В этой ситуации окажутся бесполезными и антидепрессанты, и психоаналитики, и гипнотерапия, и алкалоиды. Так будет продолжаться до тех пор, пока медики не научатся ампутировать душу – главный источник внутреннего дискомфорта.
Страдания сразу прекратятся или перейдут в какое-то иное качество, но в результате столь радикального вмешательства возникнет совсем другое существо, уже не относящееся к разряду людей.

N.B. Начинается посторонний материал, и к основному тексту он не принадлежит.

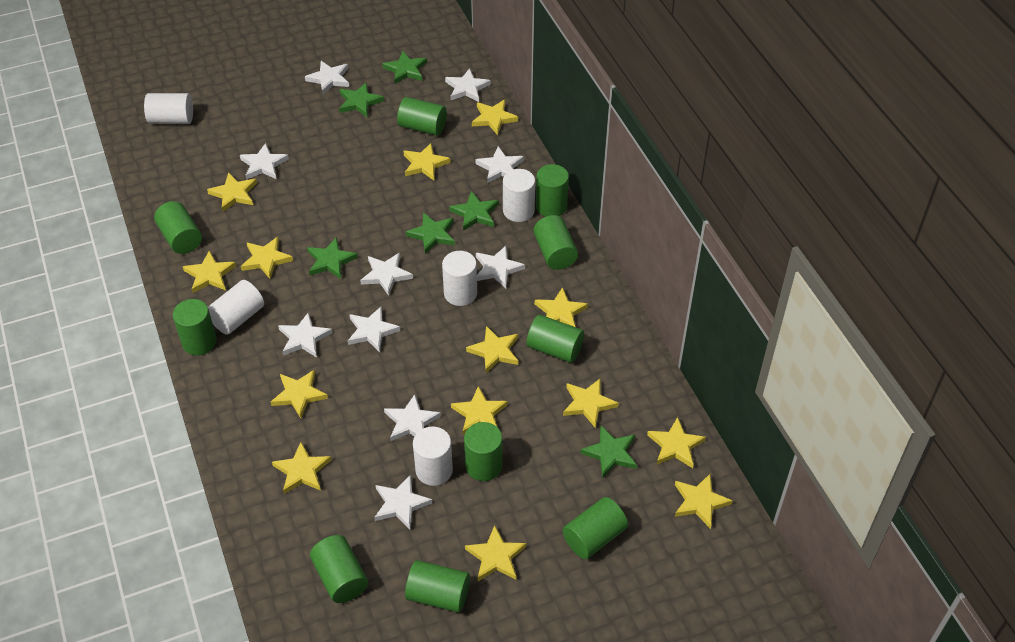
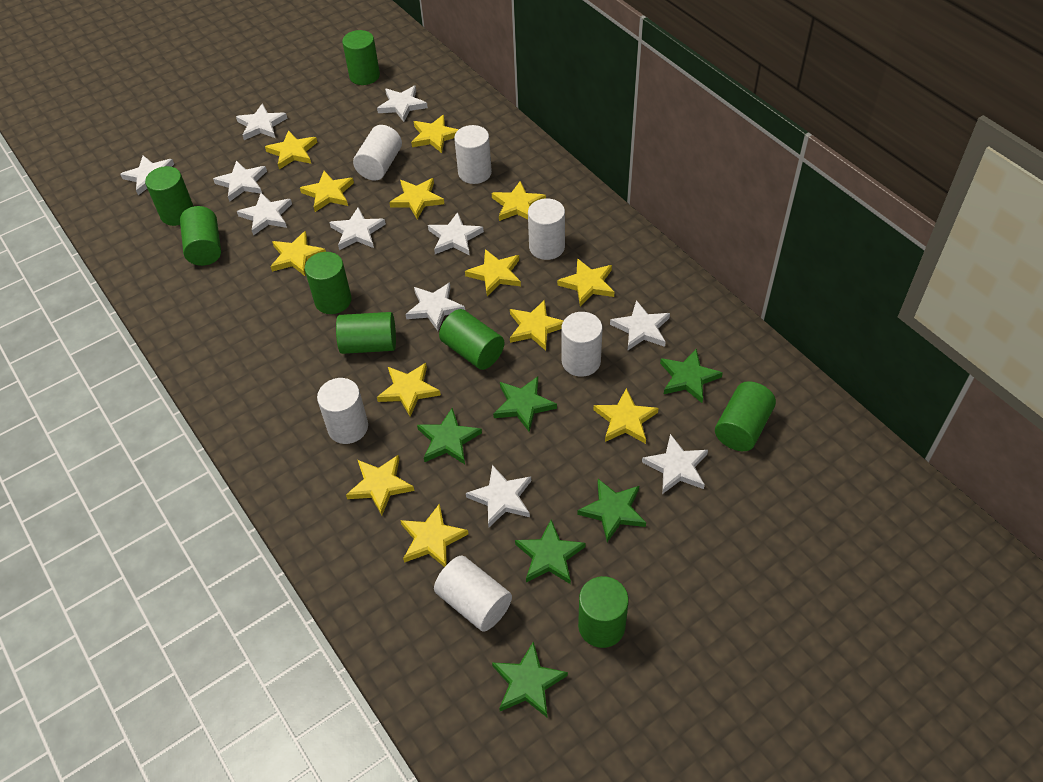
green cylinder: 10 -> 8
white cylinder: 5 -> 6
white star: 10 -> 11
yellow star: 14 -> 13

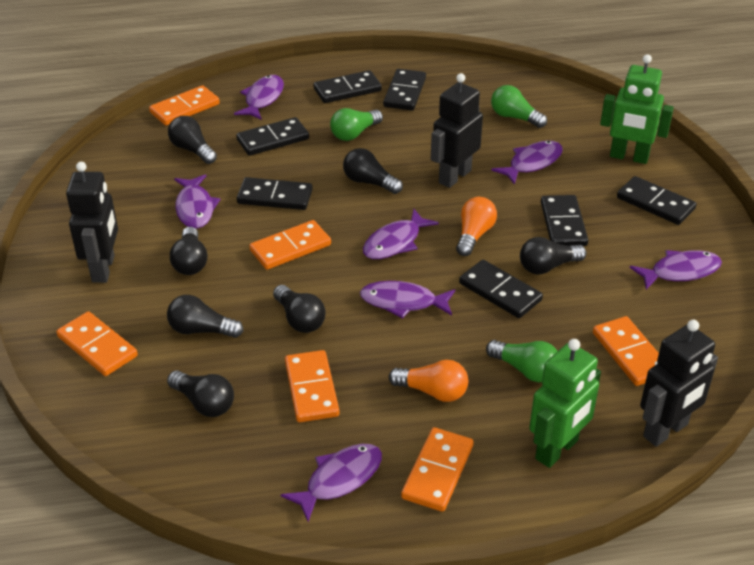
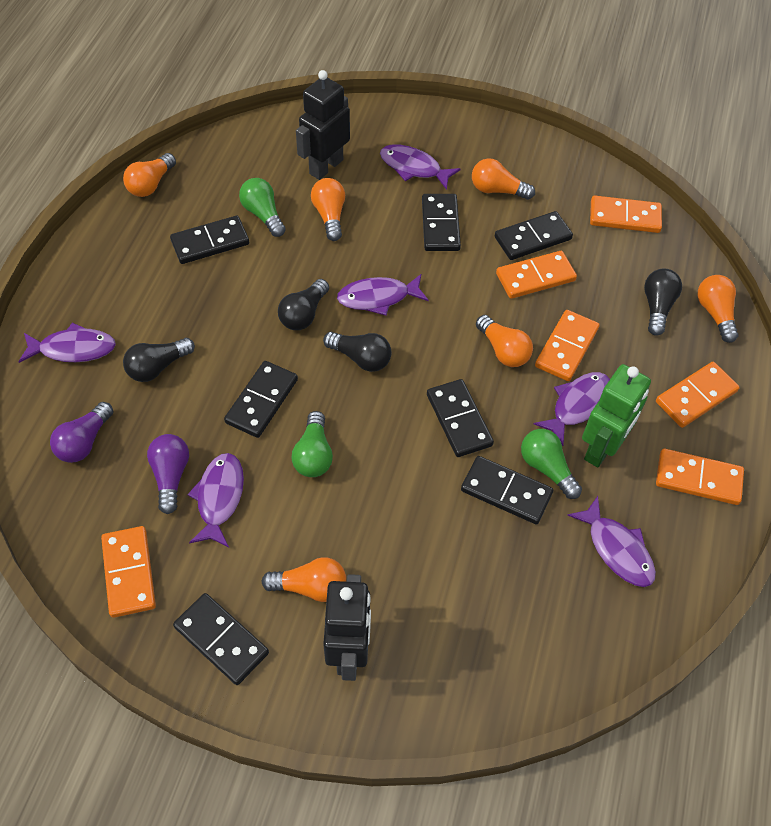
black light bulb: 7 -> 4
black robot: 3 -> 2
green robot: 2 -> 1
orange light bulb: 2 -> 6
purple fish: 7 -> 6
purple light bulb: 0 -> 2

Вполне вероятно, что всевозможные сверхъестественные создания, называемые то ангелами, то демонами, то духами, как раз и есть эти самые бывшие люди, достигшие высшего блаженства за счёт изъятия того, что всегда делало человека человеком. По крайней мере сведения о стыдливых ангелах, совестливых демонах и рефлексирующих духах отсутствуют. Михаил Юрьевич Лермонтов, и сам частенько страдавший хандрой, в этом вопросе не авторитет.
Куда ни кинь – всюду клин. То же самое и со страстями. Куда ни сунься – везде они! Пылают, кипят, тлеют… Применительно к Острогу, страсти были, наверное, единственным, что объединяло людей и Хозяев.
Темняку уже доводилось видеть Стервозу страдающую, Стервозу взбешенную, Стервозу торжествующую. Сейчас перед ним предстала Стервоза, изнывающая от любви. Не от любви к какой-то конкретной личности, а от любви в самом широком смысле этого слова.
И хотя главной составляющей этого чувства была всё же любовь плотская, направленная в конечном итоге на продолжение рода, кое-какие её крупицы доставались и окружающим, в данном случае – Темняку.
Он был обласкан, хотя и не просто так, а с оттенком укора, словно мартовский котище, после долгого отсутствия приковылявший-таки домой. В понимании Стервозы отлучки Темняка имели ту же самую природу, что и её предстоящий визит на крышу.